Accounting case study

Andrew Benthan is the CEO of Freyda Manufacturing Co., a US public company whose stock is
traded on the NYSE. At the beginning of 2018, Benthan met with analysts and provided his
outlook for the company’s performance that year – an ambitious earnings growth target of 25%
over the 2017 results. Unfortunately, the company’s performance has not matched his projections
and it has become clear by December 2018 that unless the company takes drastic measures, the
earnings growth target will not be met.
At the beginning of December 2018, Andrew has the following conversation with Lily Vimond,
the company’s CFO (chief financial officer):
“Lily, the numbers are not looking good for meeting the 2018 earnings growth target,”
Andrew said. “We have to reexamine the books to find a way to increase our earnings for the
“I understand your concerns about the earnings growth in 2018, Andrew; however, I am
confident that the company’s records to date are accurate,” Lily responded.
“Well, I’m asking you to take another look at them.
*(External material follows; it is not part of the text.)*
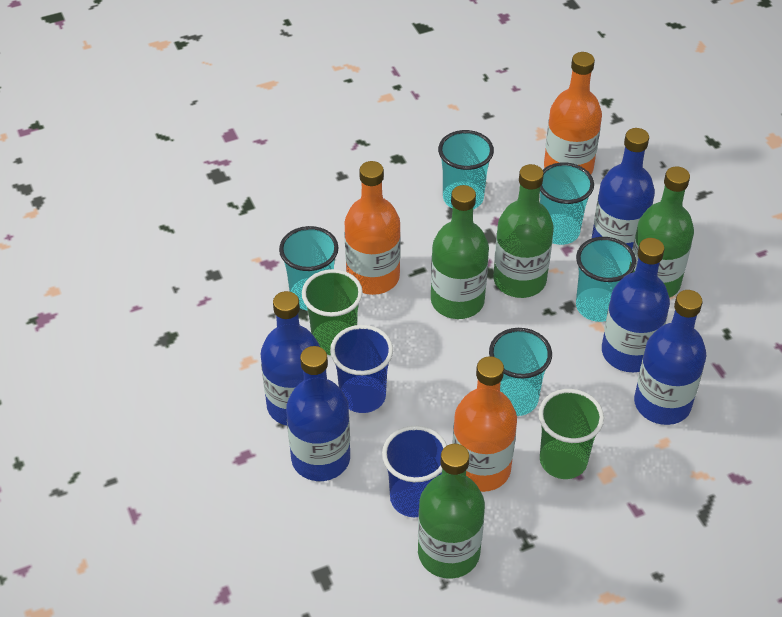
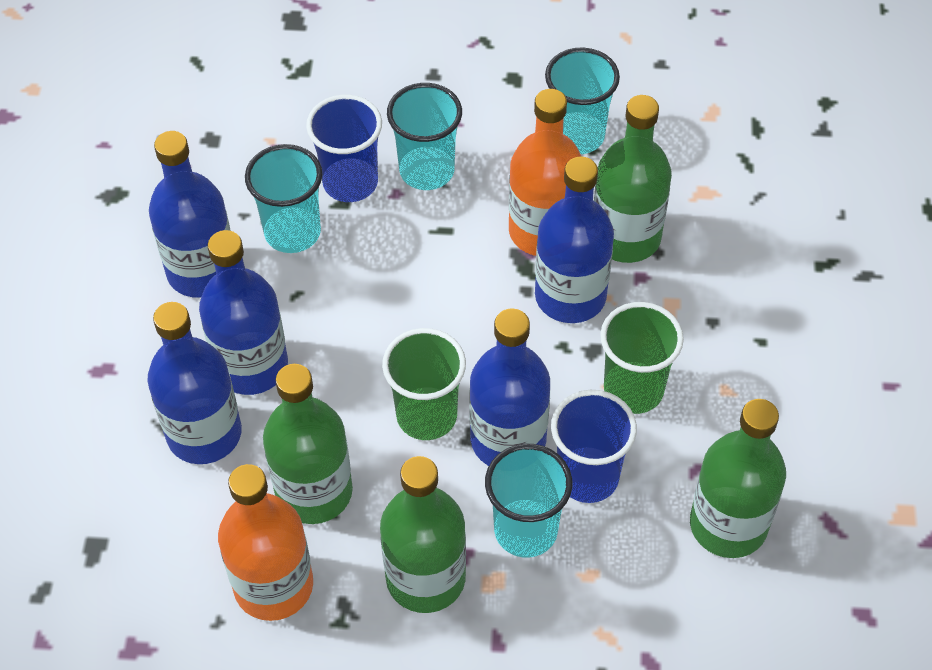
orange bottle: 3 -> 2
turquoise cup: 5 -> 4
Please make absolutely sure that all expenses
recorded as period costs are correct. I bet some of them can be reclassified as product costs.
After all, we’re on track to have a lot of inventory on hand at the end of the year. I would like
you to review all those period cost transactions and let me know what can be recategorized as a
product cost,” Andrew said.
“I understand what you’re looking for, but I don’t think-” Lily started to say when Andrew
interrupted her.
“I’m sure you’ll be able to find some reclassifications, and if it makes you feel better, we can
keep this between you and I,” he said.
Lily wasn’t sure how to reply, so she said she would have her team get to work on it right away.
Andrew added, “Oh, and here’s another idea… as you look ahead to the last few weeks of the
year, think about which large costs we haven’t incurred yet that you feel are absolutely necessary
to take this year and which ones we can put off until next year.”
“Did you have anything specific in mind?” Lily asked.
“Well, for starters we have that machinery maintenance scheduled to happen before the year
ends, as well as several employee training sessions, all of the sales team-related travel costs for
the big annual industry sales convention, and three pending orders to be finalized with our
material suppliers. I would start by reviewing the costs for these activities and see what we can
afford to do this year and what can wait until 2019,” Andrew said.
“I can get my team to gather that cost information as well, and then we can go over it together to
discuss how you would like to proceed,” Lily replied.
“Thank you, Lily. I know you won’t disappoint me. I’m counting on you to make this happen.
Let’s go over it next week,” said Andrew.
As Lily prepares to bring her team together for an emergency meeting to discuss these urgent
tasks, she thinks back to the 2018 budget preparation process. At the time, she expressed her
concern that the projected earnings growth target for the year was extremely ambitious and relied
on ideal operating results for the company, which would likely be difficult to achieve. However,
she also knows that Andrew’s bonus for 2018 will be based on meeting that target.
Instructions: Please read the background above and then respond to the following questions.

  1. Andrew’s first suggestion for Lily is to reclassify period costs as product costs. Explain
    why this would affect the company’s earnings. (Hint: think back to Chapter 2 and the
    financial effect of classifying costs as period vs. inventoriable.)
  2. Andrew’s second suggestion for Lily is to identify costs that can be delayed until 2019.
    He gives four examples of costs that Lily might decide to postpone until next year.
    Choose one of these costs and explain how it might impact the company if that cost is not
    incurred as originally planned in 2018. Consider the impact of this choice not only from a
    financial (i.e., cost-savings perspective) but also from an operational perspective. If that
    cost is not incurred, what might be the outcome?
  3. Do you believe that Andrew’s suggestions for Lily’s team are ethical? Why or why not?
  4. What would you suggest that Lily do? Would you be comfortable disclosing that choice
    on the front page of the Wall Street Journal?
  5. What change(s) would you recommend Freyda Manufacturing Co. make in 2019 so that a
    similar circumstance does not happen again?
    Due date: Wednesday, April 24th, 2019  your writeup should be posted on Blackboard by
    4:30PM (to be checked for plagiarism using SafeAssign) and handed in at the beginning of class
    Please note:
    • Maximum word count should be about 500-600 words. There is no minimum word count.
    • If you want to read more about ethics in managerial accounting, Chapter 1 of our
    textbook contains a section called “Professional Ethics” (see pages 16 – 18).
    • This assignment should be completed individually. I’m looking for your unique ideas
    and perspectives in this assignment, not something you’ve borrowed from someone else
    (whether in class or online).
    • Please pay attention to the University’s policy on plagiarism when writing your
    • Late assignments will receive a 10-point deduction for each day late.
    • An assignment not received in both formats will receive a 10-point deduction.